Reflections of a Working Mother

Photo Credits: Charis Wong

The myth of the working mother is that you can have it all – an intense career that requires you to always be switched on and ready to take a call from a client 24/7, a good relationship with your husband and children, the latter of which involves you being present for every precious milestone that flies by never to return, and a house that is spick and span and automatically cleans up after itself. Oh – and let’s not forget a vibrant social life, some form of community service/ministry and 8 hours of sleep.

It’s perhaps because most of us have bought into this myth that we are so often dissatisfied and disillusioned.

In the first couple of months after I returned to work from maternity, I was torn and divided, everywhere and nowhere. Perhaps subconsciously, I had bought into this myth. I felt the need to maximize every minute – I would cab to the office, do work on the cab, and even in the stillness of the ungodly hours of the morning whilst putting my crying baby to sleep, I sometimes found my mind drifting to think about how best to frame a narrative or to craft a legal submission. When I was with my baby, I felt the need to be a full-on always-excited mother, eager to maximize every opportunity for connection with my baby. Except relationships don’t work like that. And neither does life.

The realisation gradually crept in: “You can’t have it all.” In a world where time and energy are scarce commodities, something’s got to give. This should be no surprise to most of us. Anyone who has done Economics in Junior College would have learnt the basic economic problem of scarcity – the gap between limited resources and theoretically limitless wants. Working from home (WFH) has in some ways made it more possible to balance different roles and responsibilities than before. But it doesn’t solve the root problem. Sure, you can be in more than two places at once, but there is still only one of you to go around.

I’ve learnt that this season in life requires me to make sacrifices, or put another way, choices between competing wants.
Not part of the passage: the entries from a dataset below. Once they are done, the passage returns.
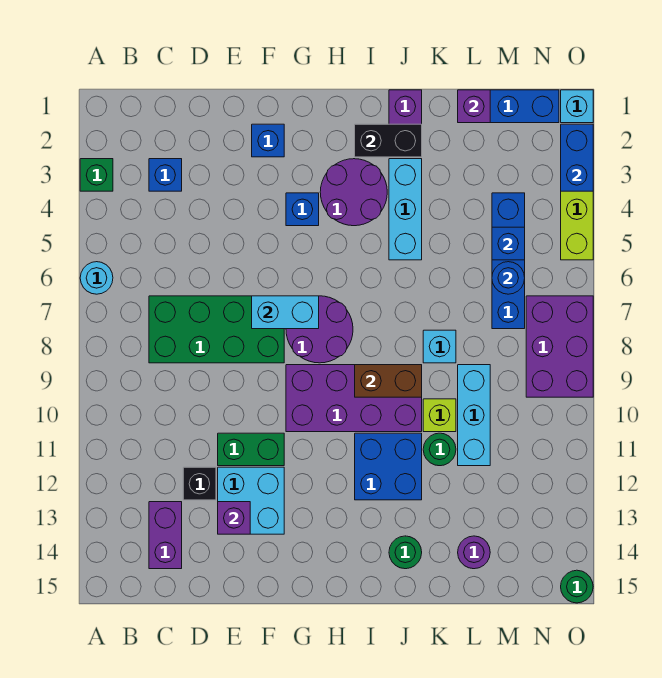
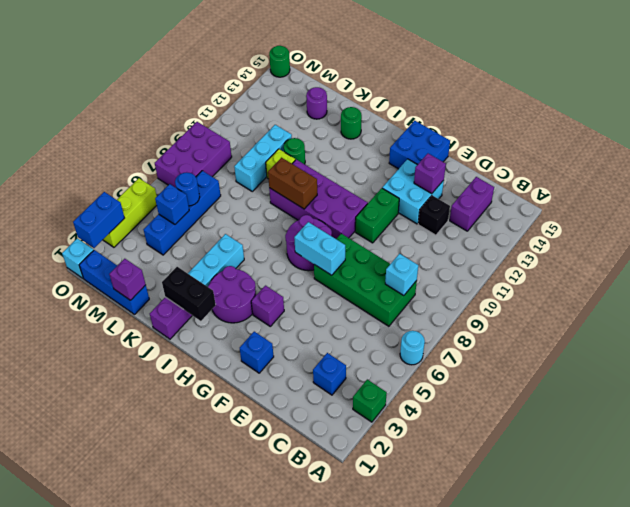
green brick E11:F11 level 1 -> green brick F10:F11 level 1
blue brick G4 level 1 -> purple brick G4 level 1
blue brick I11:J12 level 1 -> blue brick F14:G15 level 1
cyan brick K8 level 1 -> cyan brick C8 level 2

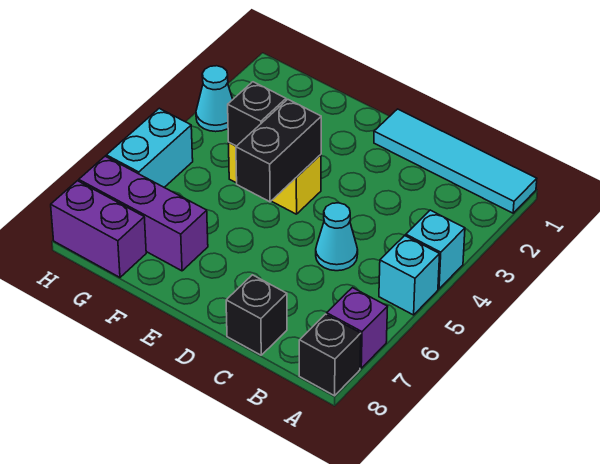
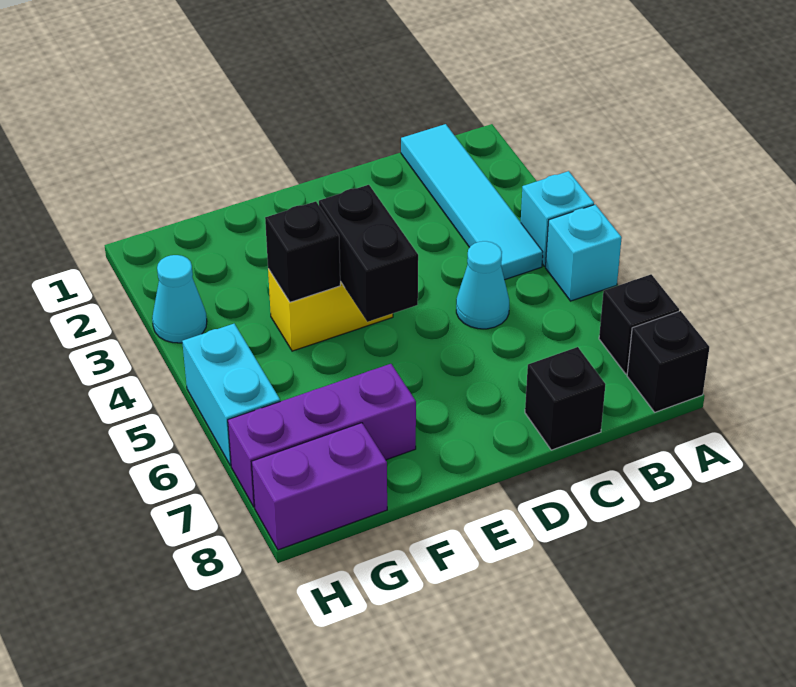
cyan tile A1:D1 level 1 -> cyan tile B1:B4 level 1
purple brick A7 level 1 -> black brick A7 level 1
In an ideal world, I would devote significant hours and energies to honing my craft as a disputes lawyer. I would also be an active, present mother, who spends quantity and not just quality time with my children.

Except this is not an ideal world, and we have to make do with what we have. For me, I knew I wanted to continue practising law because it dovetails my passion, purpose, and giftings – a rare trinity in the oft-disillusioned working world. But I also knew that my child is young only for a time, and I wanted to be there for her during these impressionable and formative years. The lack of coordinated rest days with my husband was also an issue – he works in church and his rest day is on Mondays. If this persisted, it wouldn’t have been great for our marriage or family life.
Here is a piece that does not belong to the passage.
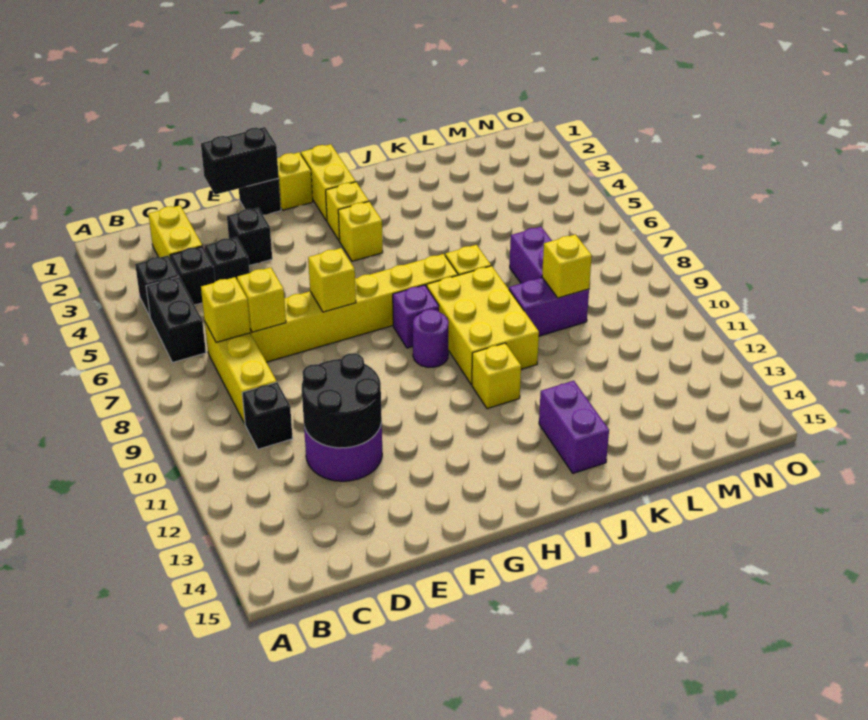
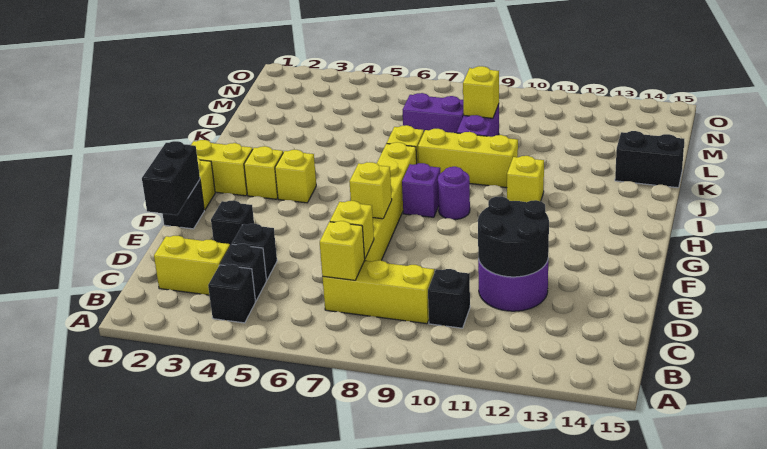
black brick B5:B6 level 1 -> black brick K14:K15 level 1
yellow brick I8:J10 level 1 -> yellow brick J8:J10 level 1
purple brick J13:J14 level 1 -> none

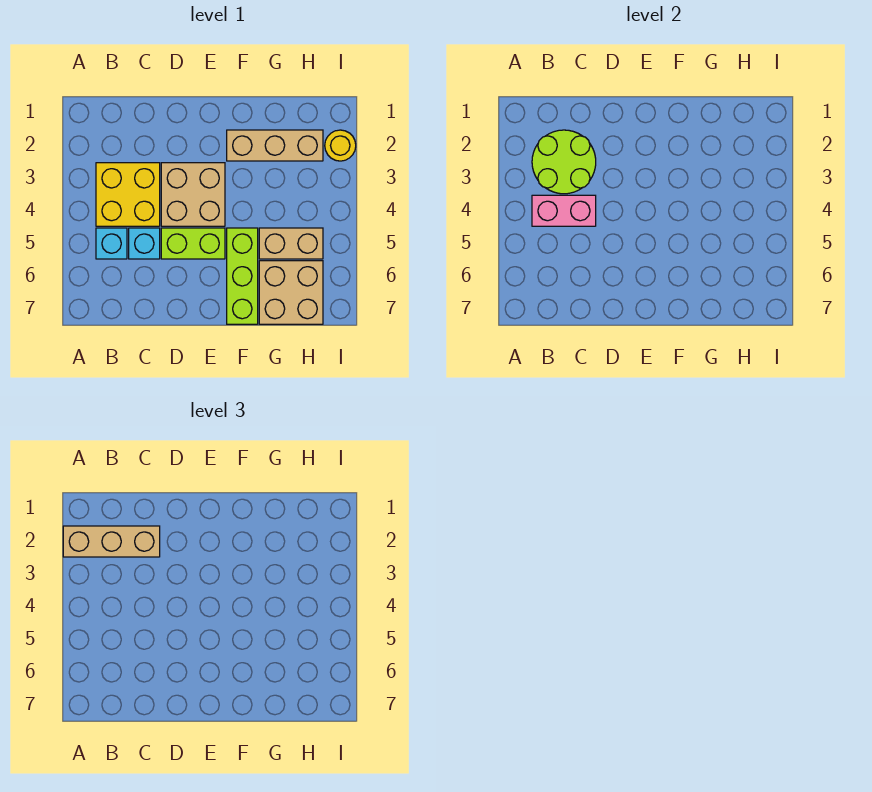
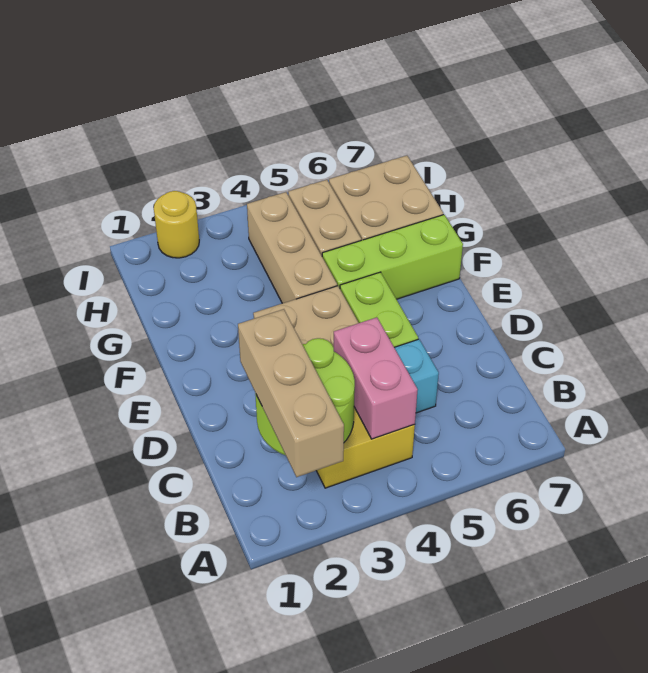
cyan brick B5 level 1 -> none
tan brick F2:H2 level 1 -> tan brick F4:H4 level 1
So, I decided to put in a request to cut back on my workload and working hours. I told Ee Yang (the Managing Director of the firm) that I’d like to work part-time if possible. It would have been a career-killing move in most other firms – taking maternity only to work part-time a couple of months later? Thankfully, however, this is not most other firms, and we’ve managed to come to an arrangement that works.

Knowing that I can’t have it all and that I must make choices between unlimited and oft-competing wants, has made life so much more livable. I’ve felt freer and more able to be present in the moment.

Of the multiple responsibilities and roles one has been tasked with, the question of “what gives” is a question only one can answer for oneself. It’s a choice that only one can make, underpinned by the “why” that only one can answer, so that when the going gets tough, one remembers it is one who has made the choices, and why.

The question “why” should not be quickly brushed away. Neither can it be dictated by the norms and pressures of the current age – oh everyone works this number of hours and even stays at home to take care of children in this day and age anyway – nor the rules of routine and predictability – I’ve always worked 50-hour weeks, it’d be odd if I worked anything less. It is a question that demands serious thought.

I’ve found that it’s a question best answered with the perspective of time – what makes sense in 10, 20 years, and I dare say, eternity.

As I say all these, I’m fully cognisant that choice is a luxury, and many simply don’t have the luxury of choosing to cut back on their working hours, or the family support to consider leaving their young children while they work.

This brings me to the second aspect of the Working Mother myththat you can do it alone. To put it simply, you can’t. They say it takes a village to raise a child. But it also takes a village to run a file, or to make “work” work. A common trope in award speeches involves the awardee starting the speech with “I couldn’t have done this without the support of …” And it’s so true.

I’ve had the privilege of the most understanding husband and father to my child, and supportive parents and parents-in-law who take great care of my daughter whilst I’m at work, freeing my mind to be fully present at work. I’m also thankful to have a great boss and team in the office that has been very supportive of my work arrangement, even though it has surely inconvenienced them on occasion. Any credit for my continued sanity and joy in the present circumstances, and any accomplishment to speak of, goes to them.

Charis Wong

Charis has acted in a broad range of matters spanning commercial and civil litigation, and family and matrimonial law. Charis enjoys the cut and thrust of litigation and has argued before the High Court, as well as the District and Family Courts.